Un homme de 40 ans s'est présenté aux urgences en raison de l'apparition d'un œdème. Il avait des antécédents familiaux d'une mère atteinte d'une amylose rénale non apparentée. Le rapport de biopsie rénale de la mère fait état d'une résistance au permanganate, ce qui semble exclure une amylose AA et nous amène à envisager, au moment où le diagnostic a été posé, la possibilité d'une amylose AL.
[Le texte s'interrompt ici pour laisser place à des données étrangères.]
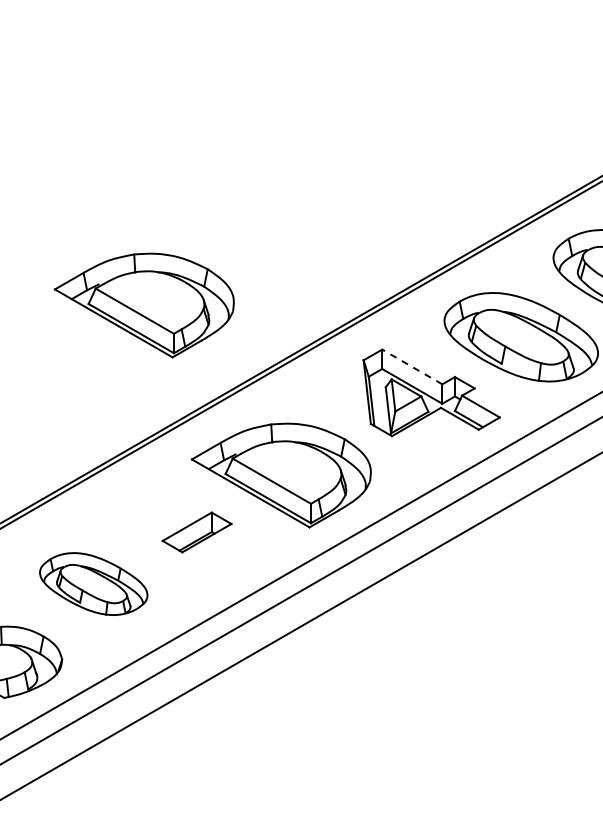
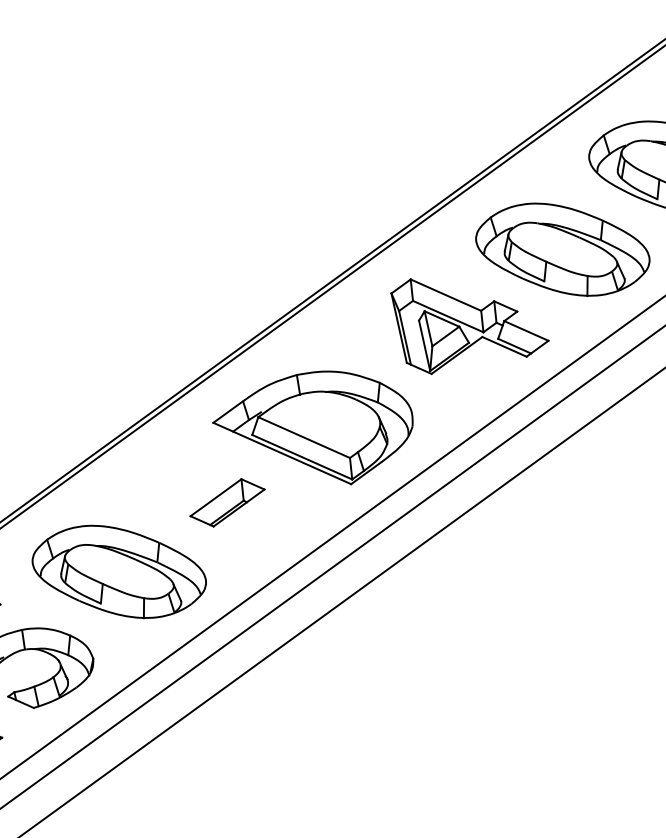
part: (143, 305) -> (142, 258), removed
line: (412, 366) -> (446, 294), dashed -> solid
part: (93, 583) -> (119, 571), size x1.43

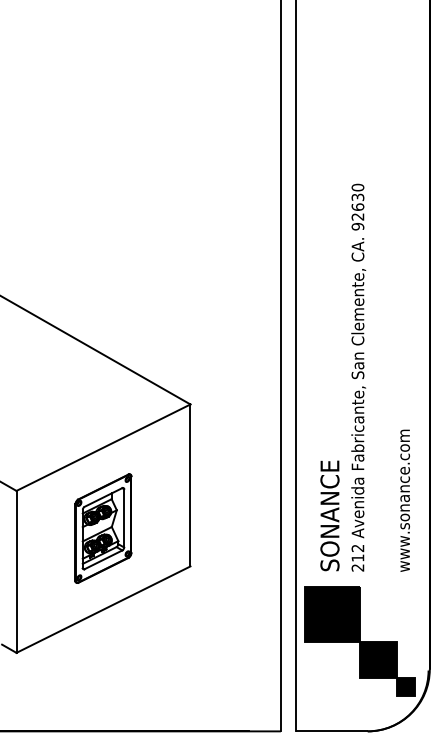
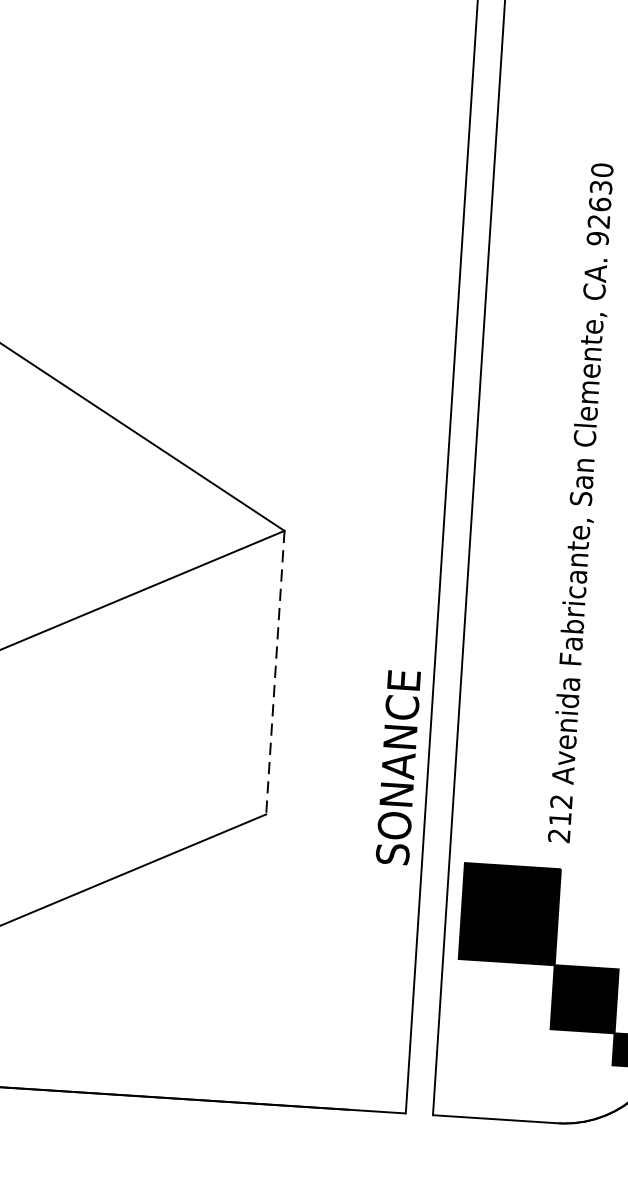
line: (190, 485) -> (275, 672), solid -> dashed
text: (329, 515) -> (397, 766), moved
part: (103, 528) -> (118, 738), removed

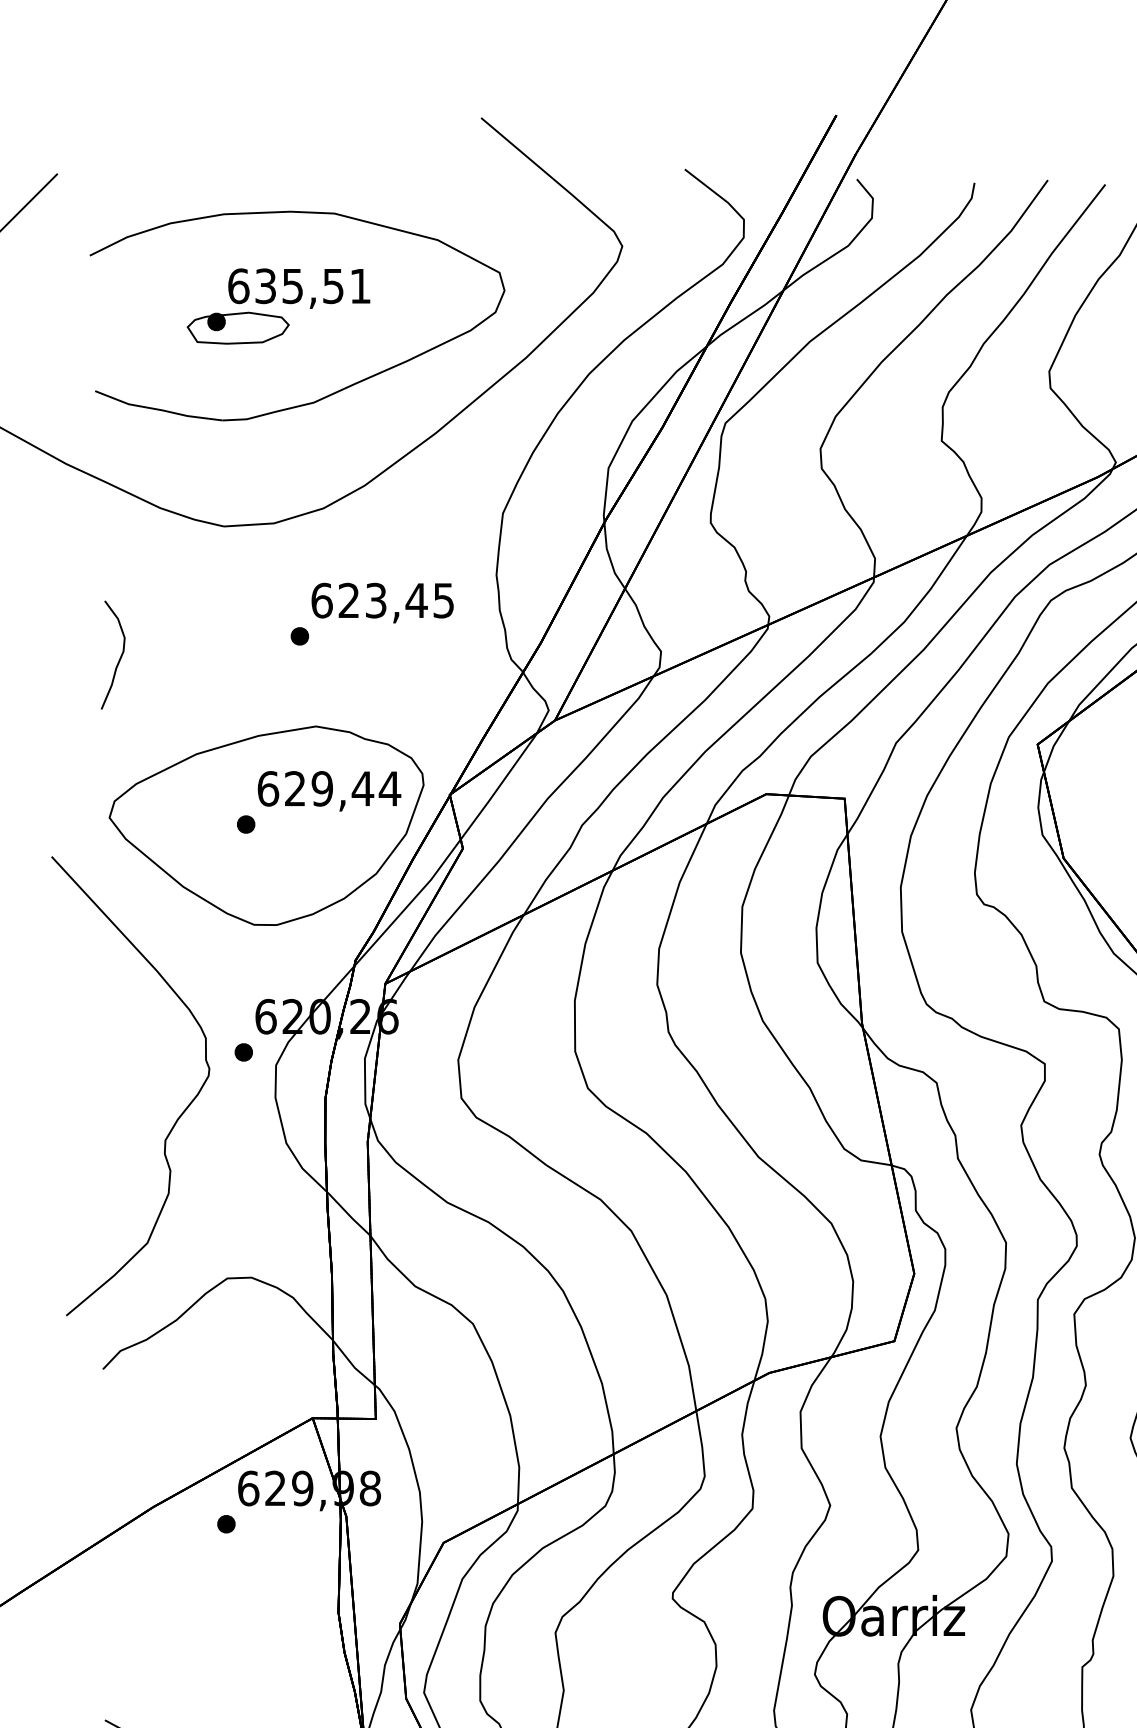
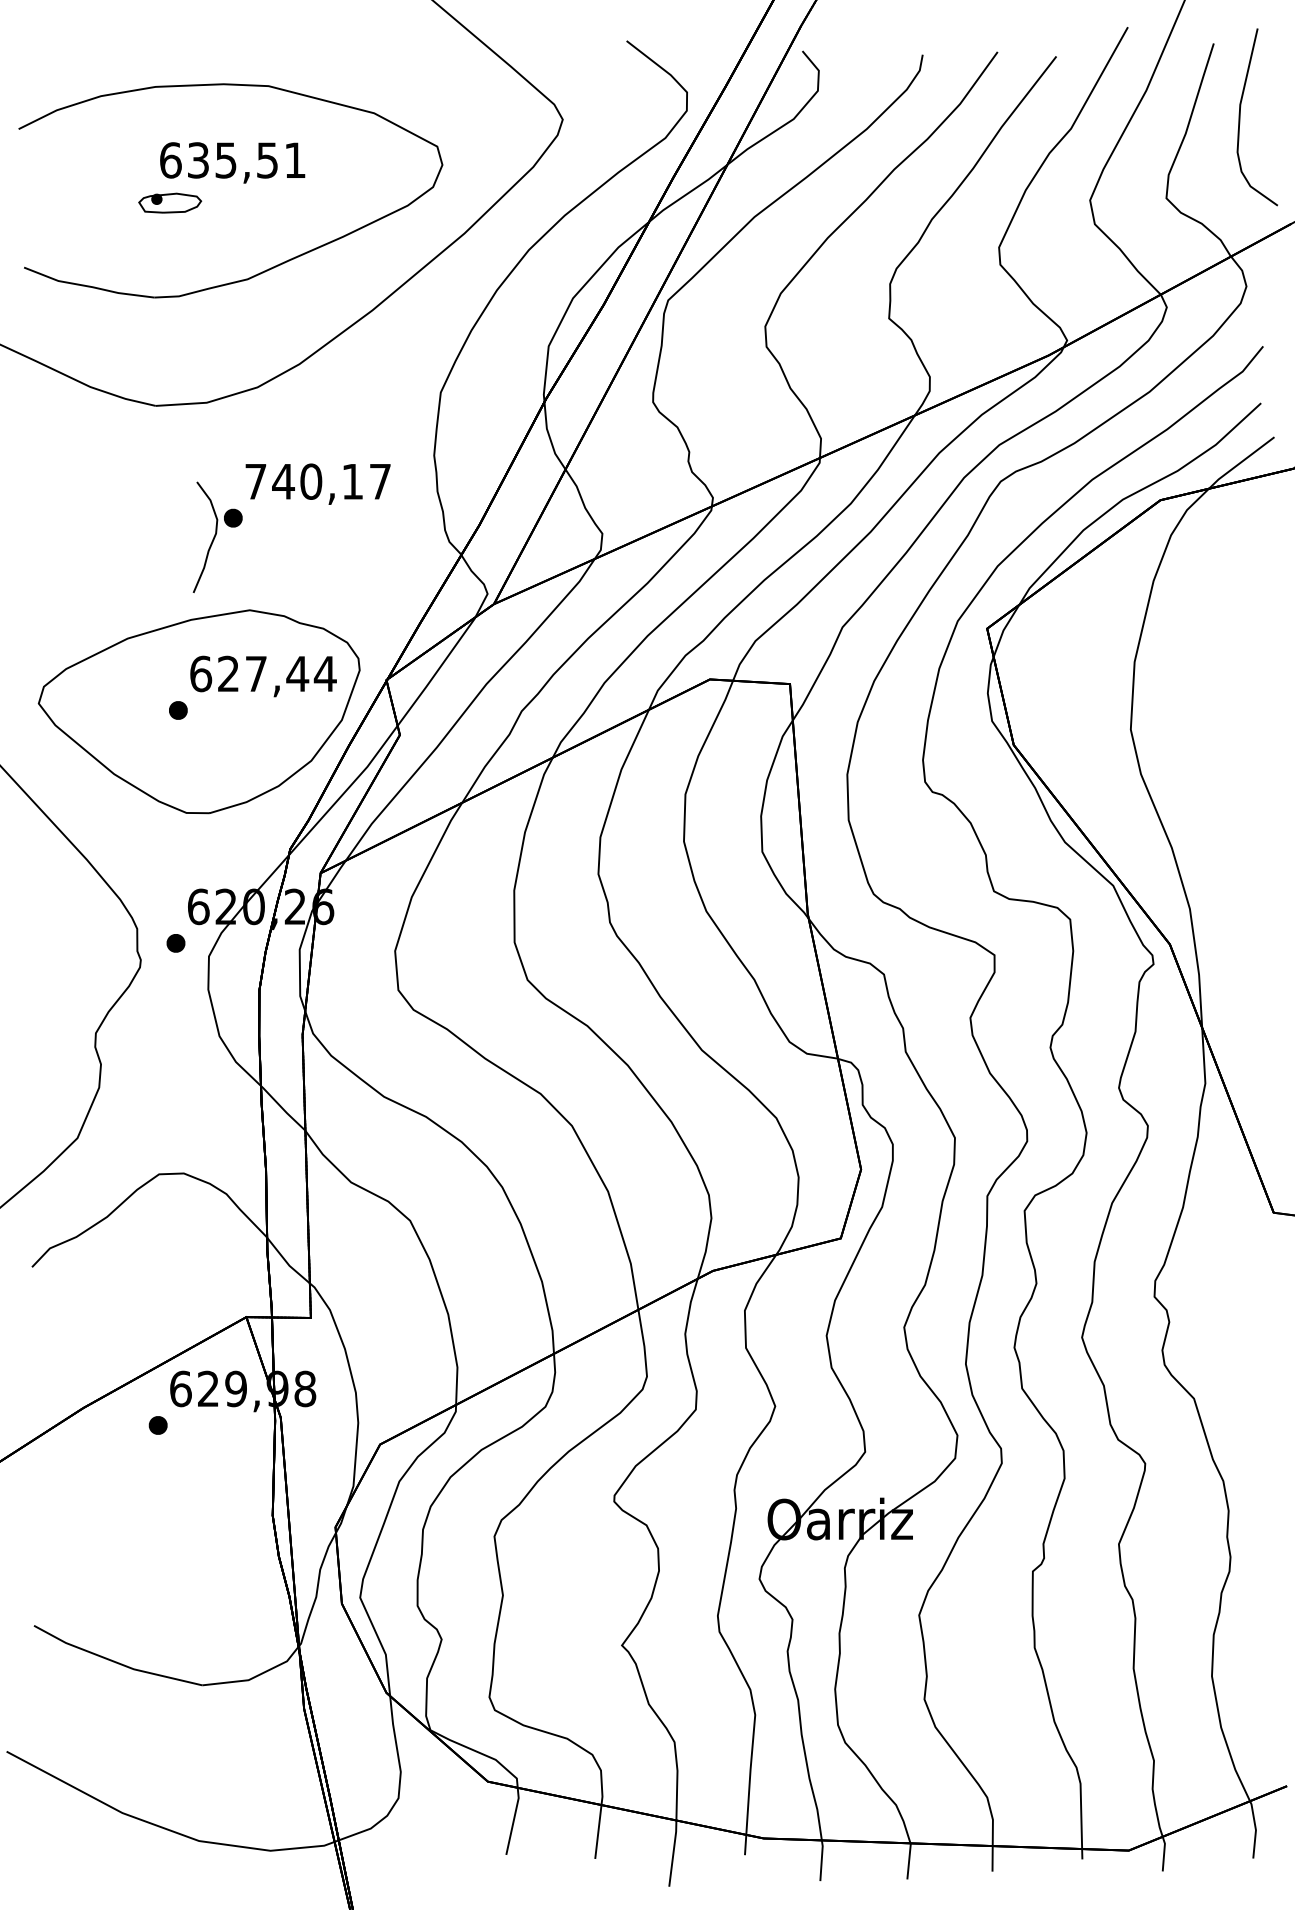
part: (237, 327) -> (169, 202), size x0.6
text: (382, 600) -> (317, 481), 623,45 -> 740,17
curve: (120, 657) -> (212, 539), moved
text: (322, 788) -> (256, 673), 629,44 -> 627,44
Le patient ne reçoit aucun traitement pharmacologique. L'examen physique a révélé une tension artérielle de 135/75 mmHg et un œdème bimalléolaire, sans autre donnée d'intérêt. Les tests de laboratoire ont confirmé la présence d'un syndrome néphrotique (albumine sérique 2,5 g/dl, cholestérolémie 275 mg/dl et protéinurie 6 g/24 h), sans altération du sédiment et avec un taux de filtration glomérulaire normal. Le spectre électrophorétique dans le sang et l'urine, l'étude immunologique et l'échographie rénale étaient normaux. Une biopsie rénale a été réalisée, montrant 19 glomérules à structure totalement déformée en raison d'un dépôt hyalin nodulaire, avec une positivité au rouge Congo et à la thioflavine ; les tubules et les vaisseaux ne présentaient aucune altération significative, le résultat étant compatible avec une amylose. Dans l'étude sur l'échantillon de paraffine, on a constaté une positivité marquée pour la protéine AP, qui est une partie de la substance amyloïde commune à tous les types d'amylose, avec une négativité pour les chaînes légères et les protéines AA, B2 microglobuline et transthyrétine. Une étude complémentaire a été réalisée avec des anticorps contre le fibrinogène et le lysozyme, et les dépôts de substance amyloïde étaient positifs pour la chaîne A alpha du fibrinogène (Afib). Cependant, l'étude génétique n'a trouvé aucune mutation dans le gène de la chaîne Afib, mais a mis en évidence une mutation non décrite auparavant dans le gène de l'apolipoprotéine AI (apo AI). Au vu de cette divergence, la biopsie de la mère a été analysée et a montré un dépôt glomérulaire dans le cortex et un dépôt massif au niveau médullaire. Le dépôt au niveau médullaire n'est pas décrit dans l'amylose Afib, étant très caractéristique de l'apo AI. Il est conclu que les résultats initiaux de l'immunohistochimie ne sont pas fiables car ils n'ont pas été réalisés dans les conditions appropriées, et la présence d'apo AI a été confirmée ultérieurement par la même technique.
Une étude d'extension a été réalisée, avec échocardiographie et électromyographie, sans aucun signe d'atteinte cardiaque ou de neuropathie autonome. Une augmentation progressive des transaminases a été détectée, suggérant une atteinte hépatique. Ces résultats sont cohérents avec ce type d'amylose familiale, avec une atteinte préférentielle rénale et hépatique. Malgré la normalité initiale, la fonction rénale s'est progressivement détériorée au point de nécessiter une thérapie de remplacement rénal dans les deux ans. Le patient a été traité par dialyse péritonéale pendant 4 ans jusqu'à ce qu'il subisse une intervention chirurgicale et une greffe de rein d'un donneur cadavérique. Il a eu une période postopératoire compliquée avec une rupture splénique, dans le contexte de sa maladie, avec un dépôt amyloïde dans la rate, nécessitant une splénectomie urgente. Finalement, le patient est sorti de l'hôpital dans un état stable.